Angels and Regrets
/I’ve been writing since I could hold my first chunky, lead-free pencil. Stories and writing have always been my go-to and greatest joy. Even when I career-pivoted away from being an author, I kept writing (as the three people who read this blog can attest). I stopped writing recently. I had surgery and expected a three-week hiatus while recovering. It’s been four months and I’m still not back to pre-surgery levels of resilience or writing.
The surgeon told me it would take six weeks to recover. My mom had the same surgery 20 years ago and healed much faster. I thought I would too, because genetics. But genetics are a crapshoot. I got my mom’s thick hair and a penchant for list-writing and throwing parties that I don’t actually want to attend. I didn’t get her resilience. Three weeks for her, six months for me.
I had to go back to work while still nauseous, in pain, and super anxious. For a long time all I wanted to do was quit and rest. I got talked out of that by the men in my life, and as the potential end of ACA looms, the practical side of me is glad I stuck with it. The emotional and creative sides of me, not so much. There has been some 5 AM fretting. Not feeling well enough to do my job or withstand the stress of finding an easier one, feeling like I don’t have time for the things that nourish and heal me, like writing and stories. How did I get here, why aren’t I earning more money, doing more creative work? Why did I make the choices I made?! I recommend sleeping until at least 6 AM if you can. Five AM is literally for the birds.
Then my aunt died. She had the same thick hair as my mom and me. She also got the resilience gene. She was diagnosed with cancer four years ago and fought the hell out of it, a battle that made my surgery look like a picnic.

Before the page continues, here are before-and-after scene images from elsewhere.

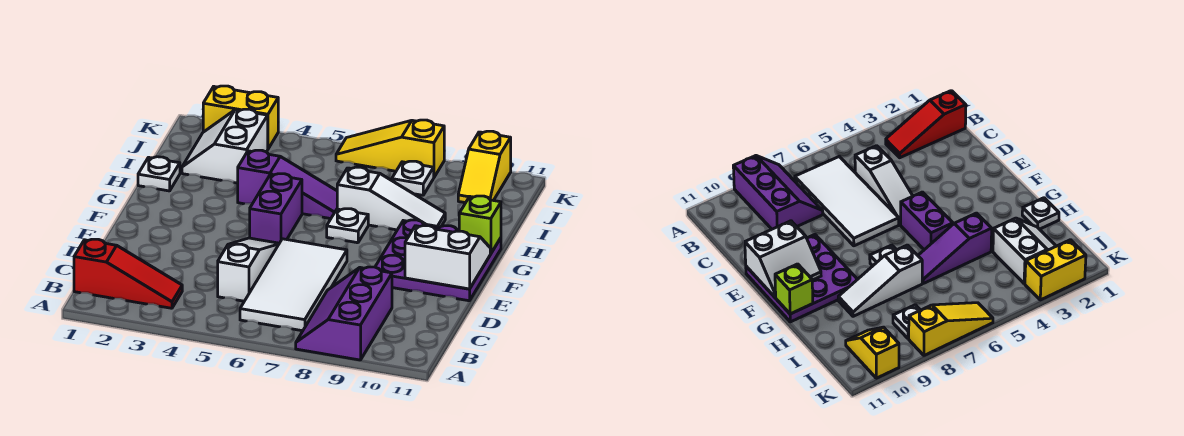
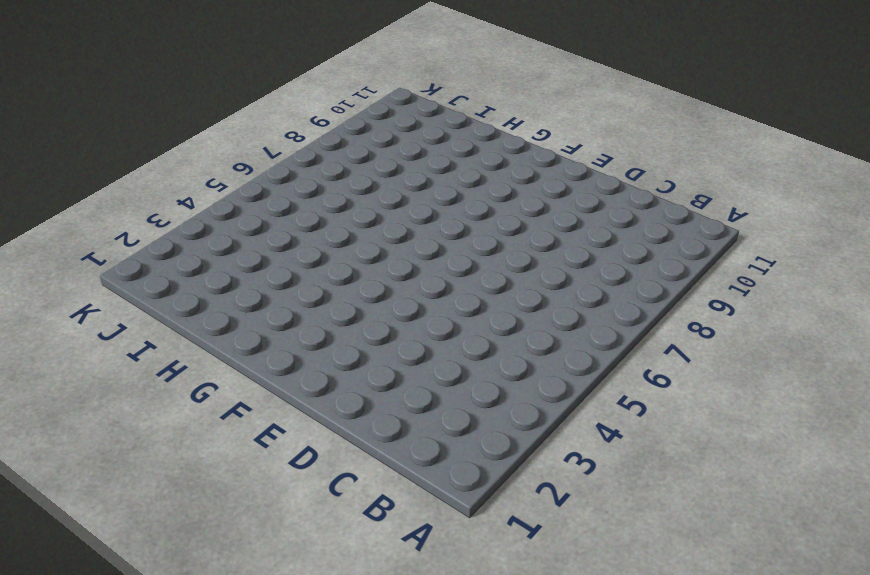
none -> purple slope A8:C9 level 1 top 9
none -> red slope B1:B3 level 1 top 1
none -> white tile B6:E7 level 1

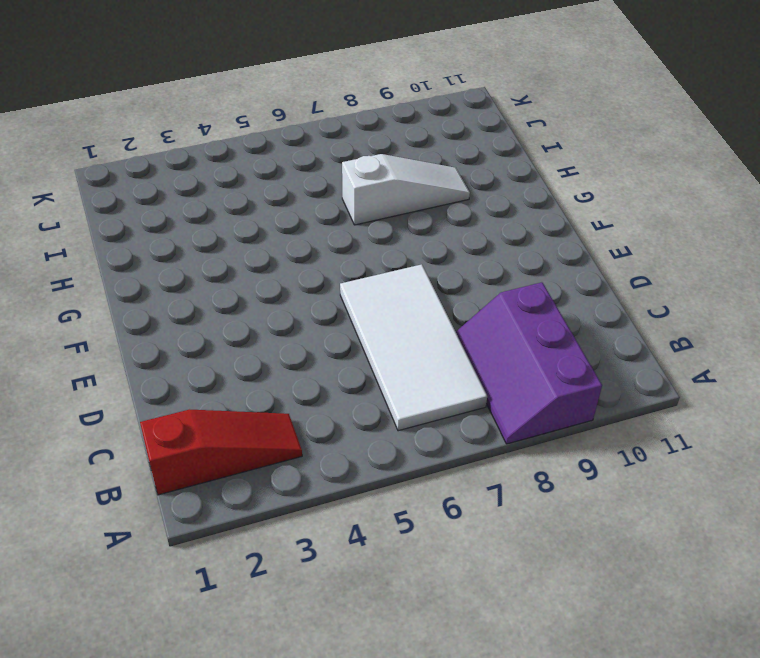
none -> white slope C5:E5 level 1 top C
none -> purple plate E9:G11 level 1
none -> purple brick F5:G5 level 1

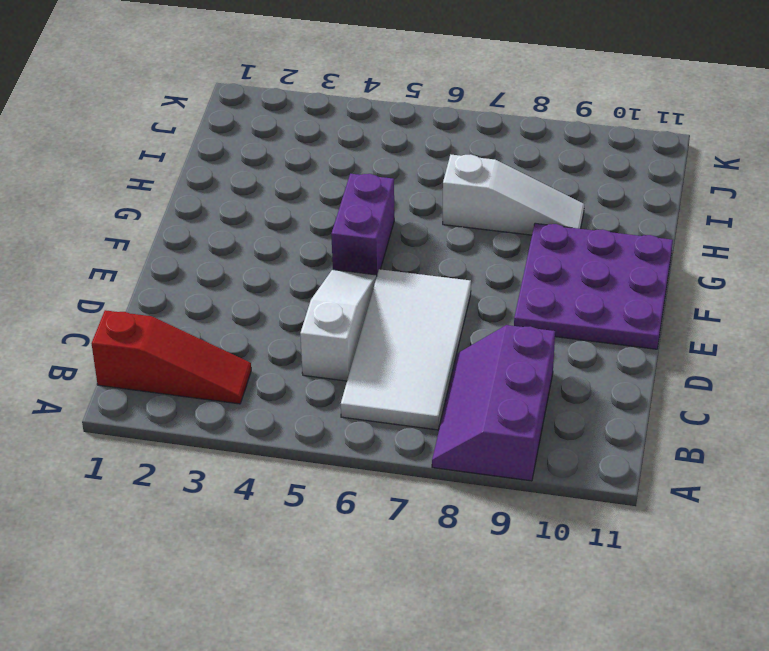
none -> white plate G7 level 1
none -> white plate H1 level 1
none -> purple slope H4:H6 level 1 top 4

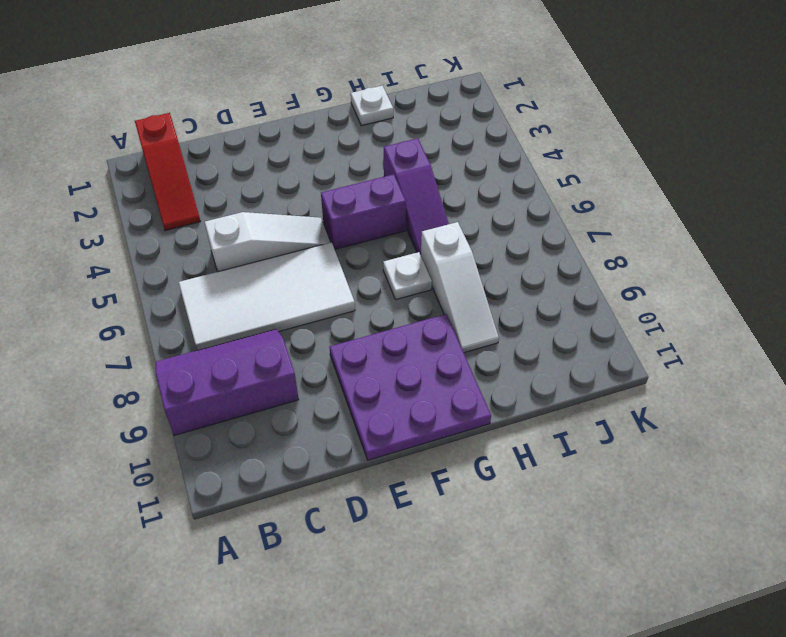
none -> white slope I2:J3 level 1 top 3
none -> white plate J8 level 1
none -> yellow slope J10:K10 level 1 top K

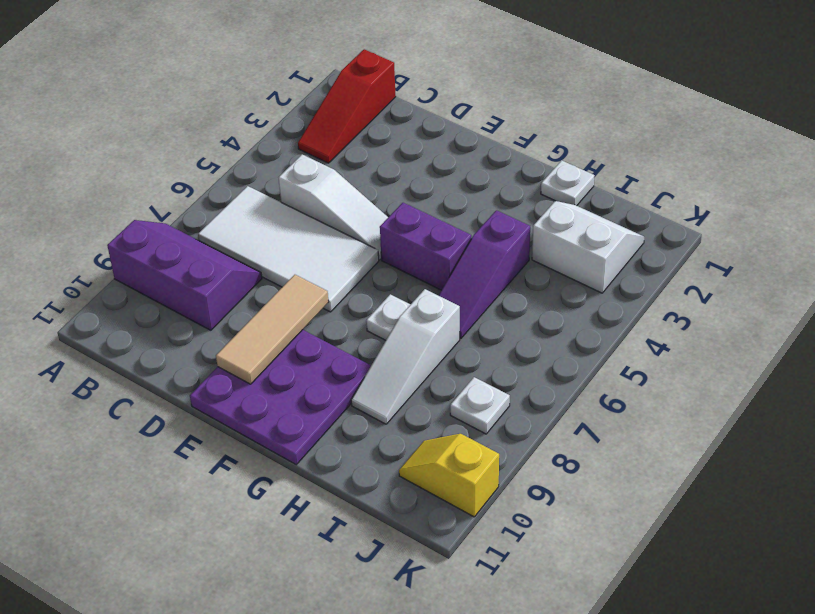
tan tile E8:E10 level 2 -> white slope E10:F11 level 2 top E
none -> yellow brick K2:K3 level 1
none -> yellow slope K6:K8 level 1 top 8
none -> lime brick G11 level 2

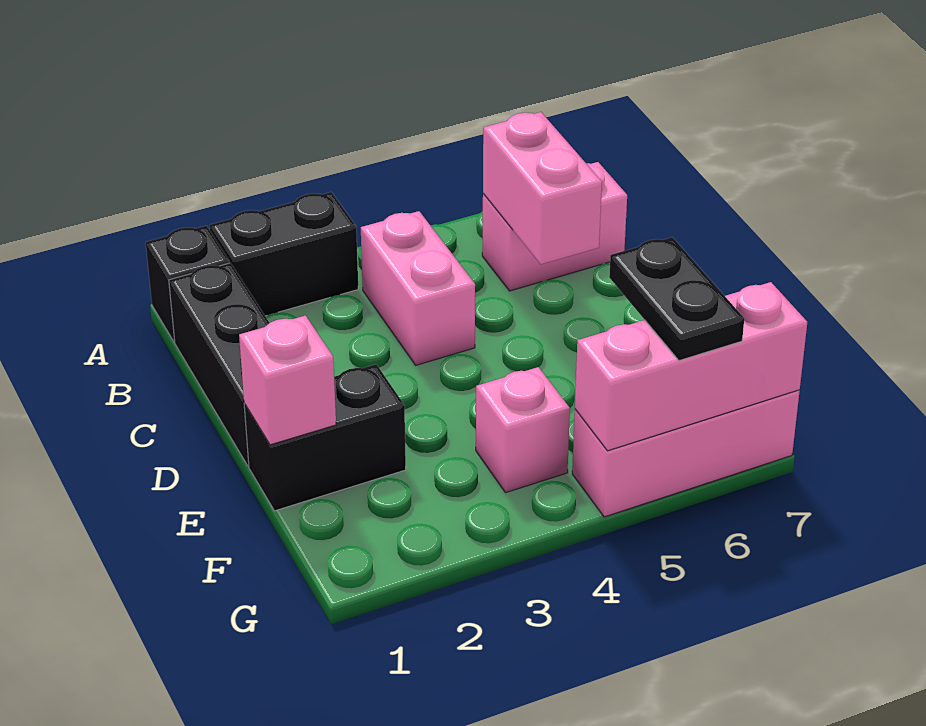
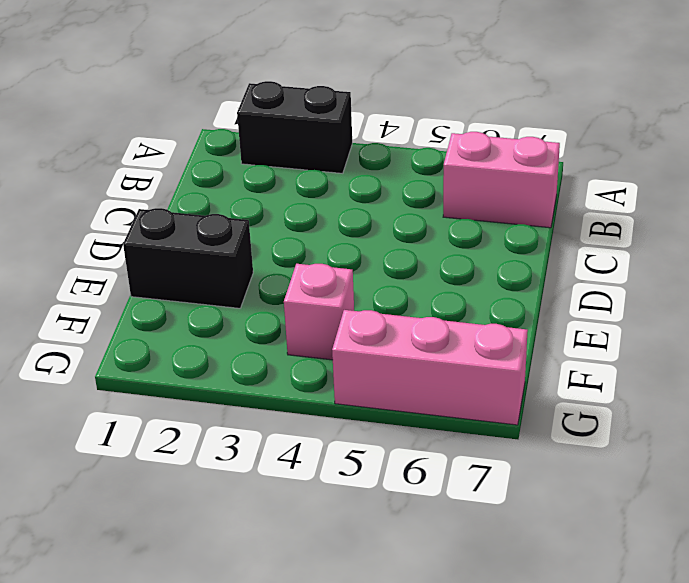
none -> black brick A1 level 1
none -> black brick B1:D1 level 1
none -> pink brick B4:C4 level 1

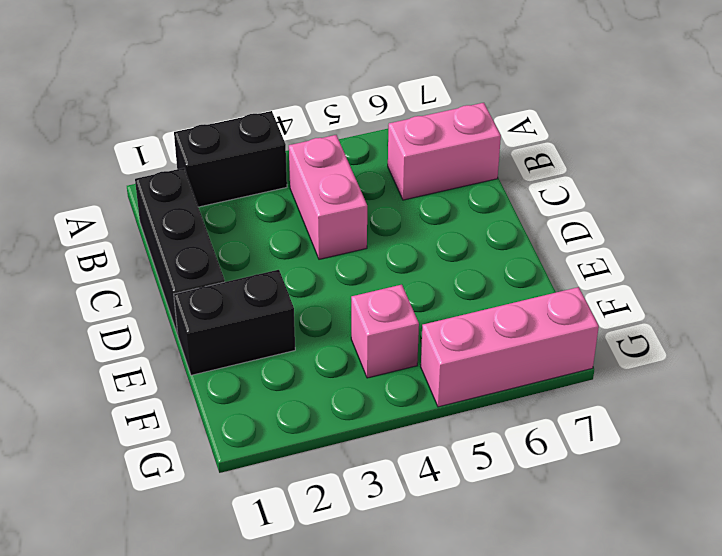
none -> black brick A1 level 1
none -> pink brick B6:C6 level 2
none -> pink brick E1 level 2

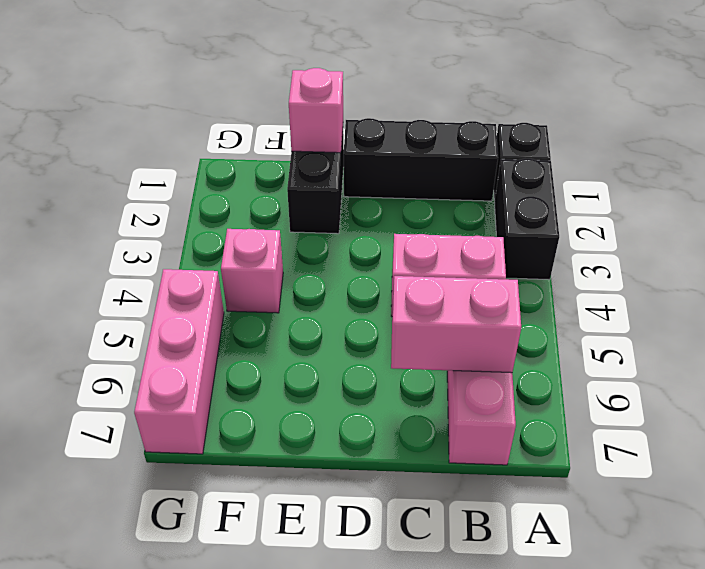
none -> pink brick G5:G7 level 2
none -> black plate F6:G6 level 3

Eventually the cancer won. She died at 2 AM on a Saturday morning with my mom by her side.
Later that same morning my family gathered outside on the porch. It was hot for November, very sunny. My aunt would have liked that. She loved the sun and warm places. We ate, drank, reminisced, and my dad told one of his guided-by-angels stories. He has a lot of them. The one he told that morning was about driving a motorcycle through a crossroads in Australia and getting the cosmic message to go hang out with the Loustaus once he got back to the States. The Loustaus were a family in his hometown that he had heard of but never met. He zoomed through that crossroads, followed the leading, and eventually met the five Loustau kids, including my aunt and my mom. That’s where the possibility of me began: as a message from the angels. Or spirit or cosmos, whatever you want to call it.
Hearing the story made me feel bad. Stuck in my post-surgery regret spiral, all I could think about was how I don’t have angels the way my dad does. For example, it wasn’t a cosmic calling that led me to my partner. In his Bumble profile pic he wore a T-shirt that said “Real men eat arugula.” That was my sign. Produce, not angels. The produce was right on; my partner is the best. But maybe my 5 AM career/purpose fretting wouldn’t be happening if I had more guided-by-angels stories like my dad.
When I got home that night, I decided to read a book. I hadn’t read one in months. It’s not something I can do when I’m really anxious. Nonetheless, I picked up the first book on the pile: Matt Haig’s The Midnight Library. I opened the front cover and found a note written by my aunt. Yes, the same aunt who had just died that morning. It was a review of all the things she’d liked about the book.
“I found myself falling inside the same boxes as the main character, hence I absolutely loved learning from the Librarian’s wise words.”
Only slightly spooked by finding a note from a dead woman and wondering if I too might learn from the Librarian’s wise words, I started reading and discovered the premise of the story. Hovering in the space between life and death and getting to live out all your options until you discover the one that makes you most want to stay alive. There were handwritten notes throughout the book:
“Regret”
“Want/lack”
“Happiness/sadness”
“Choices not outcomes”
“Some truths impossible to see”
“Undoing regret, making wishes come true”
The last passage she underlined was this:
“There was more to her than a flat line of mild to moderate depression, spiced up with occasional flourishes of despair. And that gave her hope, and even the sheer sentimental gratitude of being able to be here, knowing she had the potential to enjoy watching radiant skies and mediocre…comedies and be happy listening to music and conversation and the beat of her own heart.”
I’m still anxious and in pain, still struggling with my job. I’m sorry that my aunt regretted not having a daughter or grandchildren (I don’t have those either) and died young, and my mom will miss her so much. But I was wrong about not inheriting my dad’s guiding angels or my mom’s and aunt’s resilience. It’s time to start writing again.